Na verdade, eu já estou ferrado desde quando Agnes se tornou meu único pensamento. Minha única vontade, minha paixão.
E isso vem matando febrilmente todos os dias porque não quero ficar longe dessa mulher!
— Você nunca será trocada, Ag. — Umedeci os lábios — E nunca irei querer outra esposa, se eu tiver Você. — Disse fazendo-a dar um leve sorriso, ainda que escondido diante de toda a dor que minha amada parecia passar. E que era compreensível, afinal de contas.
— Você aceita então ser minha noiva, Ag? — Pergunto esperançoso de que toda essa conversa possa ter surtido algum efeito, que Ag finalmente vai aceitar todo o esforço que fiz até vir aqui. Agnes então dá um grande sorriso, os olhos ainda cheios de lágrimas contidas, como se estivesse se controlando para não chorar, até que diz.

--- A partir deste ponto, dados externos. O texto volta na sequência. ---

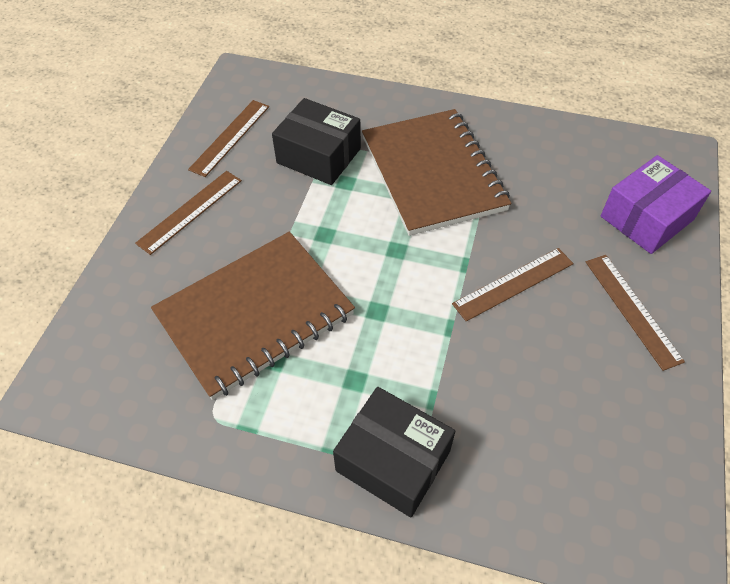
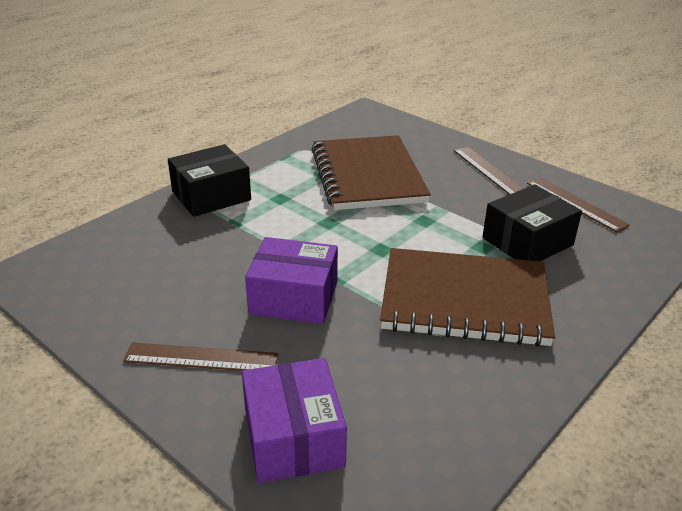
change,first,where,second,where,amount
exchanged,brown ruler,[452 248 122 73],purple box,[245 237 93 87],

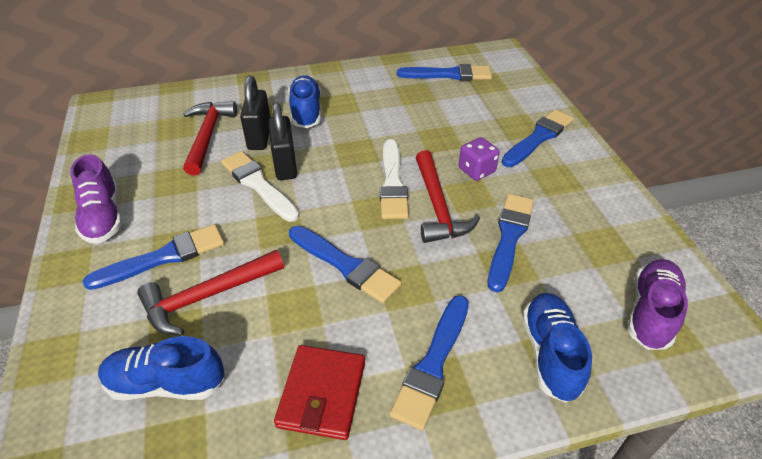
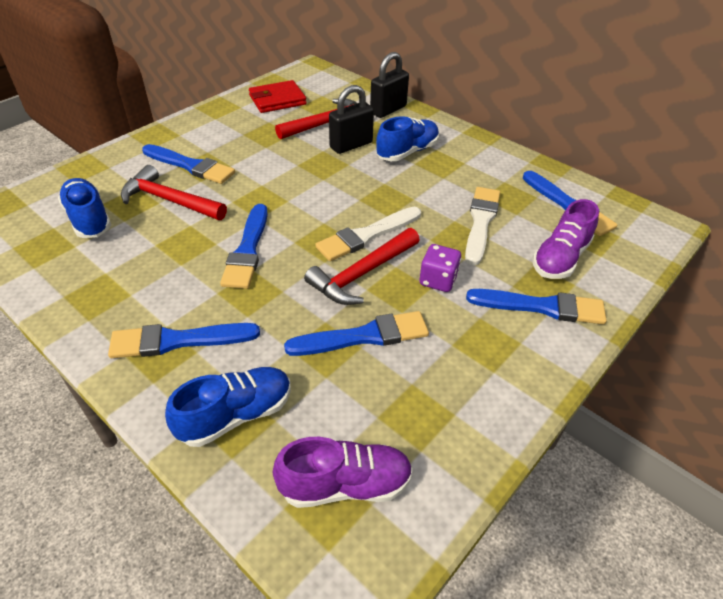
change,first,where,second,where,amount
relocated,purple shoe,[70 154 52 90],,[532 199 67 80],
relocated,white brush,[221 151 79 71],,[465 187 35 79],
relocated,black padlock,[268 102 29 78],,[370 52 39 66],
relocated,red wallet,[274 345 91 95],,[249 80 58 33],

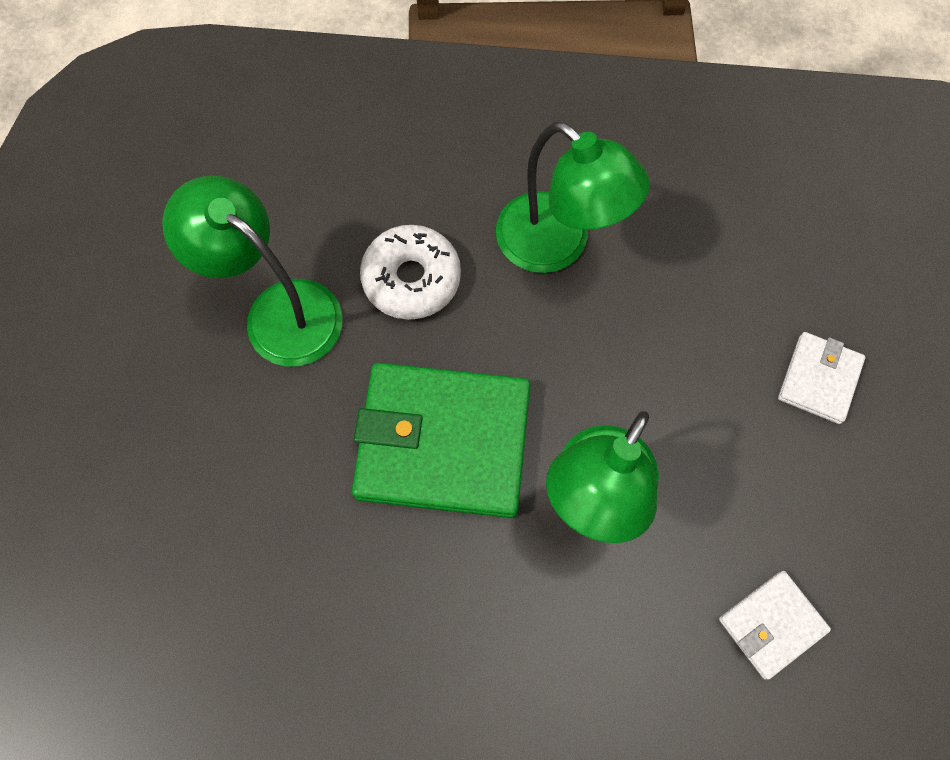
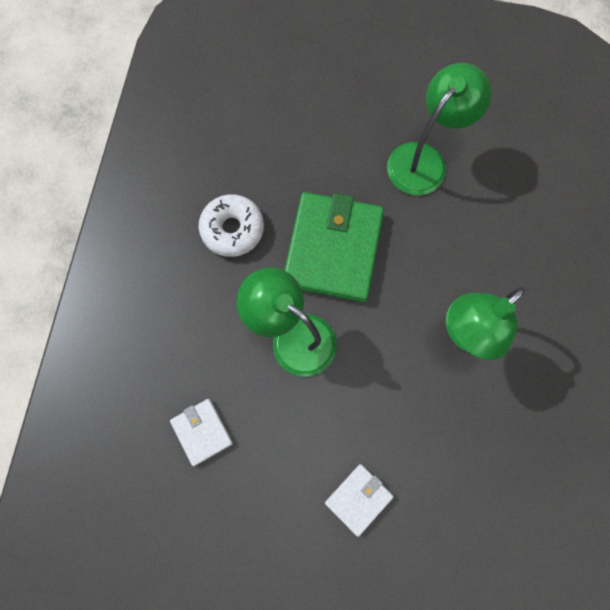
change,first,where,second,where,amount
relocated,white donut,[360 225 101 95],,[199 194 65 63],
spun,white wallet,[778 332 87 92],,[325 464 69 73],75 degrees counterclockwise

— Não. — E eu não sei onde enfiar a minha cara, pois estou trincando os dentes de pura raiva, sem acreditar que Agnes esteja fazendo algo assim comigo, ou porque diabos, se é que tem algum motivo, ela decidiu fazer isso comigo.
Por que, dessa vez, só consigo sentir como se realmente eu estivesse caindo em um abismo sem fim. E o medo da queda junto da vertigem parecem me deixar com uma raiva contida dentro de mim.
Com uma raiva contida que não me cabe, pergunto:
— E Você pode me dizer porque não? — Sinto que posso explodir, pois não sei mais o que fazer para implorar para essa mulher cabeça oca para que me aceite, pois se não morrerei enlouquecido. Se é que isso não é apenas tortura, uma forma muito terrível de me fazer morrer aos poucos.
Isso se ela já não percebeu que estou morto por ela desde quando a vi com aquele singelo e lindo vestido amarelo.